Under the terms of the agreement, Verizon will establish a separate newly formed entity (“SpinCo”) for its local exchanges and related business assets in 14 states. SpinCo will be spun off to Verizon’s shareholders and simultaneously merged with and into Frontier. The transaction has been approved by the Boards of Directors of Frontier and Verizon, and is expected to be completed within approximately 12 months.

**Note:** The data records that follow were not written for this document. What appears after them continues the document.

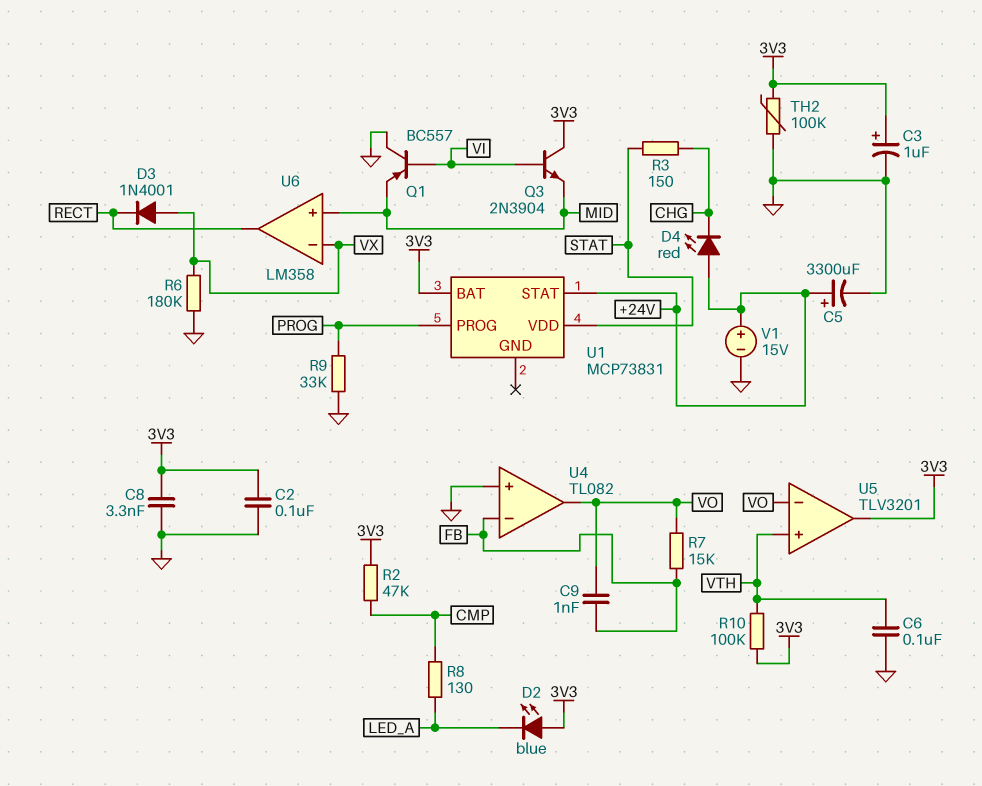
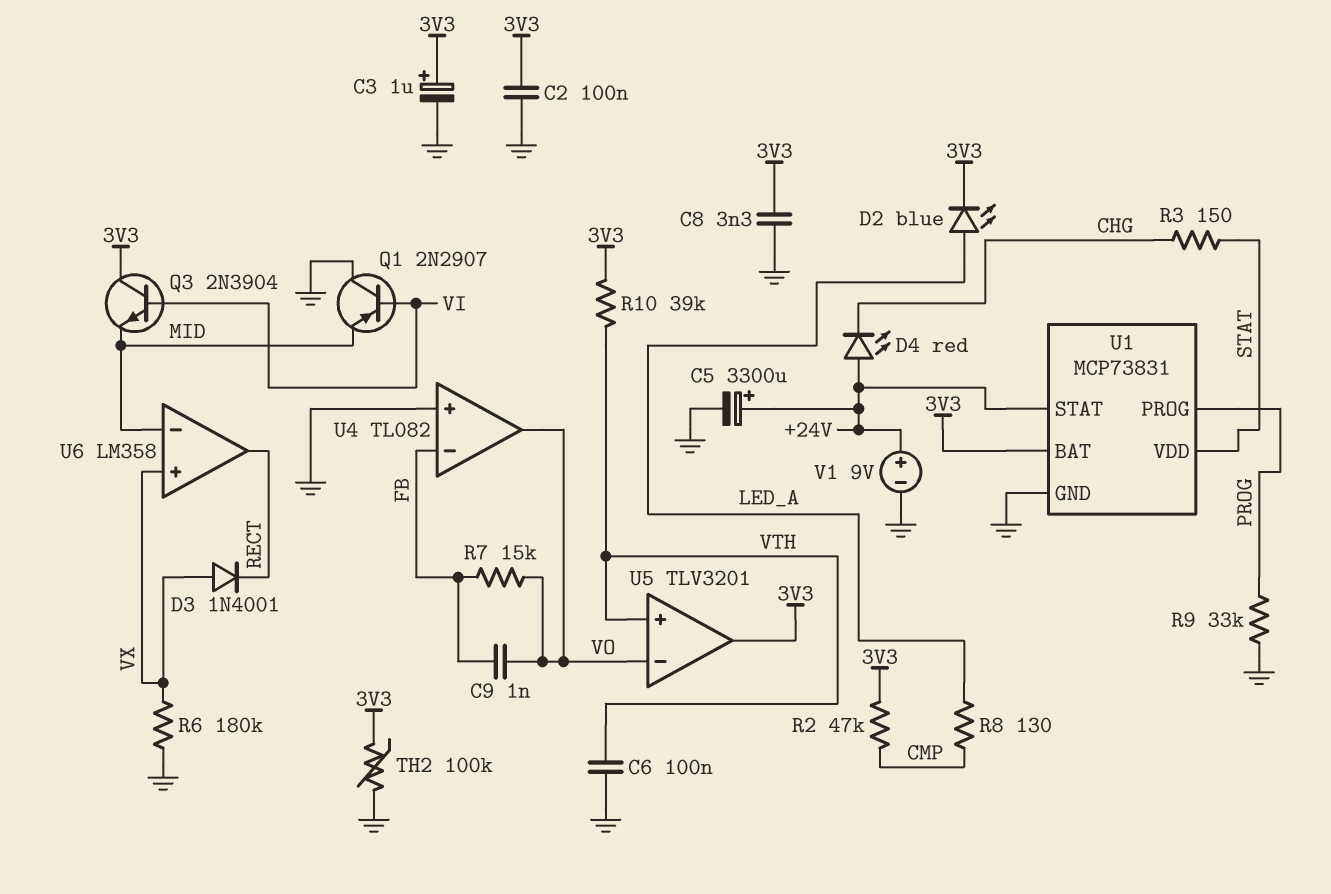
D2: LED blue (A 3V3, K LED_A) -> LED blue (A LED_A, K 3V3)
Q1: PNP BC557 (B VI, C GND, E MID) -> PNP 2N2907 (B VI, C GND, E MID)
R10: 100k (3V3, VTH) -> 39k (3V3, VTH)
U1 pin GND: none -> GND
U6 pin in+: MID -> VX
U6 pin in-: VX -> MID
V1: 15V (plus +24V, minus GND) -> 9V (plus +24V, minus GND)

The transaction is extremely compelling for all stakeholders of Frontier. It will provide Frontier with enhanced scale and scope, improved positioning, a strong balance sheet, and greater cash flow generation capabilities. For the fiscal year ended 2008, the combined company would have had on a pro forma basis revenue in excess of $6.5 billion, EBITDA of approximately $3.1 billion, free cash flow of approximately $1.4 billion and would have had leverage of 2.6 times EBITDA at December 31, 2008.

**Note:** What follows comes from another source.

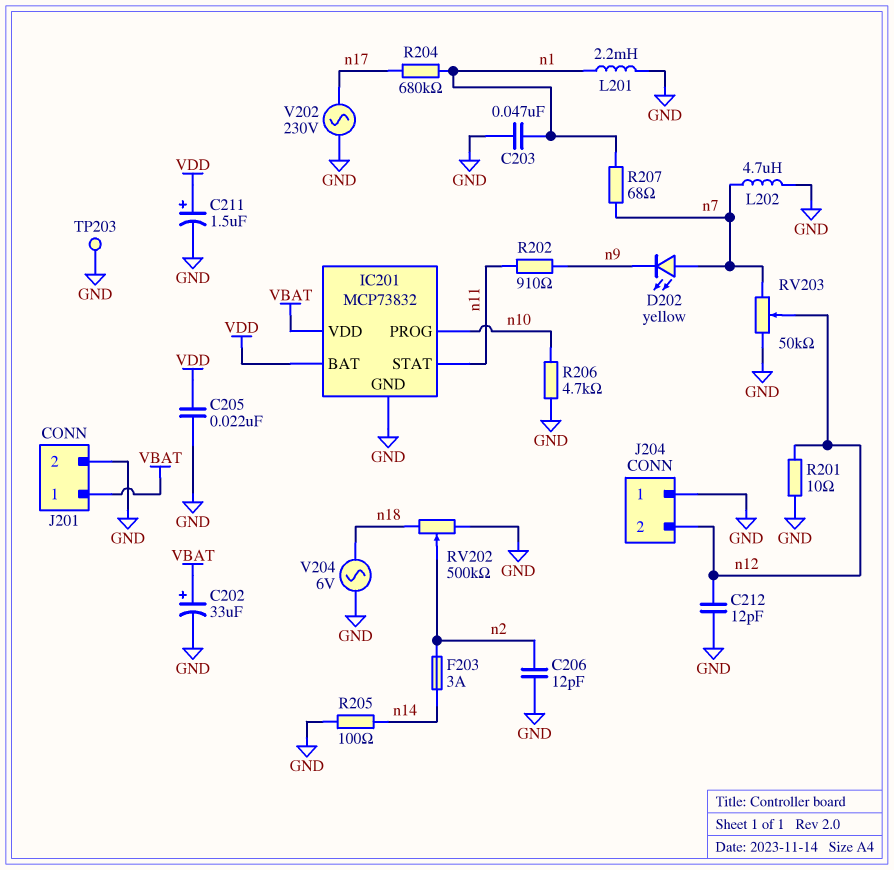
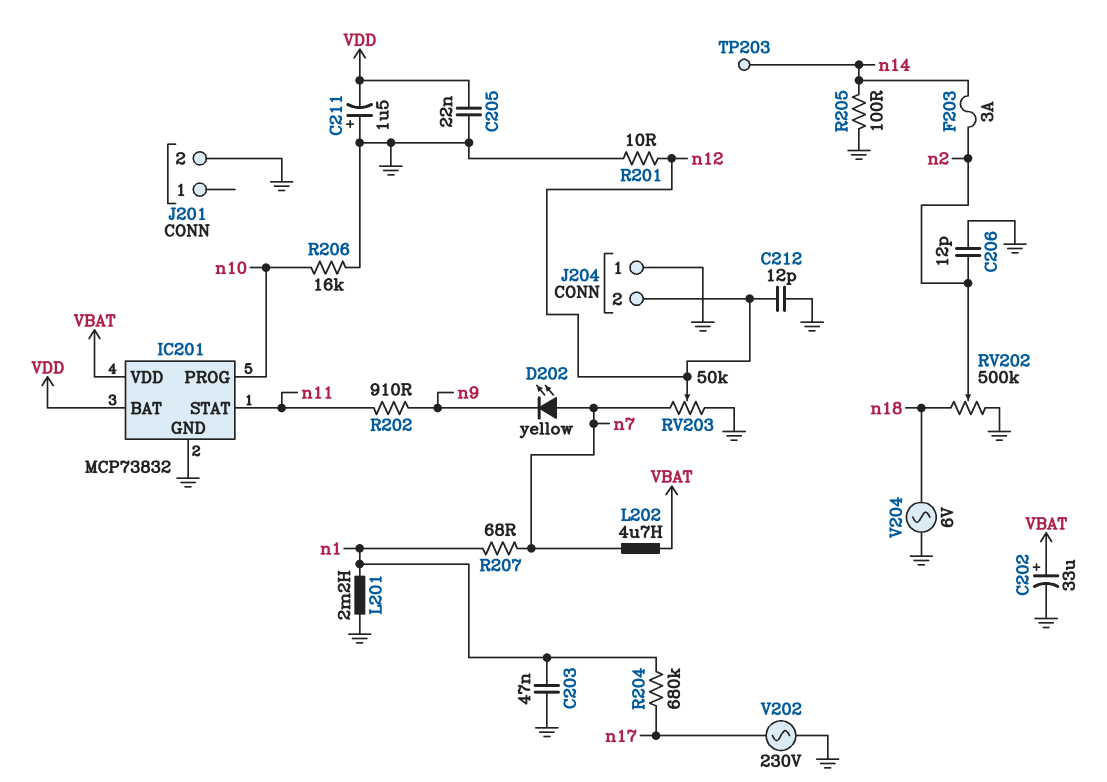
C211: 1.5uF (plus VDD, minus GND) -> 1.5uF (plus GND, minus VDD)
J201 pin 1: VBAT -> none
L202: 4.7uH (GND, n7) -> 4.7uH (VBAT, n7)
R206: 4.7k (GND, n10) -> 16k (GND, n10)
TP203: test point (GND) -> test point (n14)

Maggie Wilderotter, Frontier Communications Chairman and Chief Executive Officer, said, “This is a truly transformational transaction for Frontier. With more than 7 million access lines in 27 states, we will be the largest pure rural communications provider of voice, broadband and video services in the U.S. Frontier is committed to providing our customers with state-of-the-art technology and innovative products. We are confident that we can dramatically accelerate the penetration of broadband in these new markets during the first 18 months. We know that broadband is a catalyst for a healthy local economy and job growth.”

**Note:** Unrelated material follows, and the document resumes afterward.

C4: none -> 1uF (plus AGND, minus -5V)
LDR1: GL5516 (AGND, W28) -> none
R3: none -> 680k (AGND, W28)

Retained by Verizon In the merger of Bell Atlantic and GTE were the following companies.The merger is on hold while each state's public untility commissions review approval of the sale.

Verizon California, Inc.
Verizon Florida, Inc.
Verizon Northwest, Inc.
Verizon South, Inc.
GTE Southwest, Inc. d/b/a Verizon Southwest
Verizon North, Inc.
Contel of the South, Inc. d/b/a Verizon Mid-States
Sold/transferred/shut down
GTE Arkansas, Inc., sold to CenturyTel in 2000
GTE Midwest, Inc. d/b/a Verizon Midwest, Inc., sold to CenturyTel
GTE Hawaiian Telephone Company, Inc., later Verizon Hawaii, Inc., sold to The Carlyle Group in 2005
GTE Alaska Inc., sold to Alaska Power and Phone Company in 2000
Contel of the West, Inc. d/b/a GTE West - discontinued in 1996
Contel of Minnesota, Inc., sold to Citizens Communications
GTE of Iowa - Spun off to Iowa Telecom
Verizon Dominicana (CODETEL), sold to América Móvil
Telecomunicaciones de Puerto Rico d/b/a Puerto Rico Telephone, assets sold to América Móvil
GTE Government Systems to General Dynamics (The Information Systems Division of GTE Government Systems was sold to DynCorp.[34]
GTE Wireless (assets in Alabama, Arizona, Florida, Ohio, New Mexico, South Carolina and Texas) sold to Alltel.[35]
compiled from Wikepedia

Ninety-one years of tradition, starting with crank phones, dial phones, push button dialing and now, the beginning of the end.What next? Perhaps they will hard wire a communications modem to our brains.Then we would be on-line 24/7.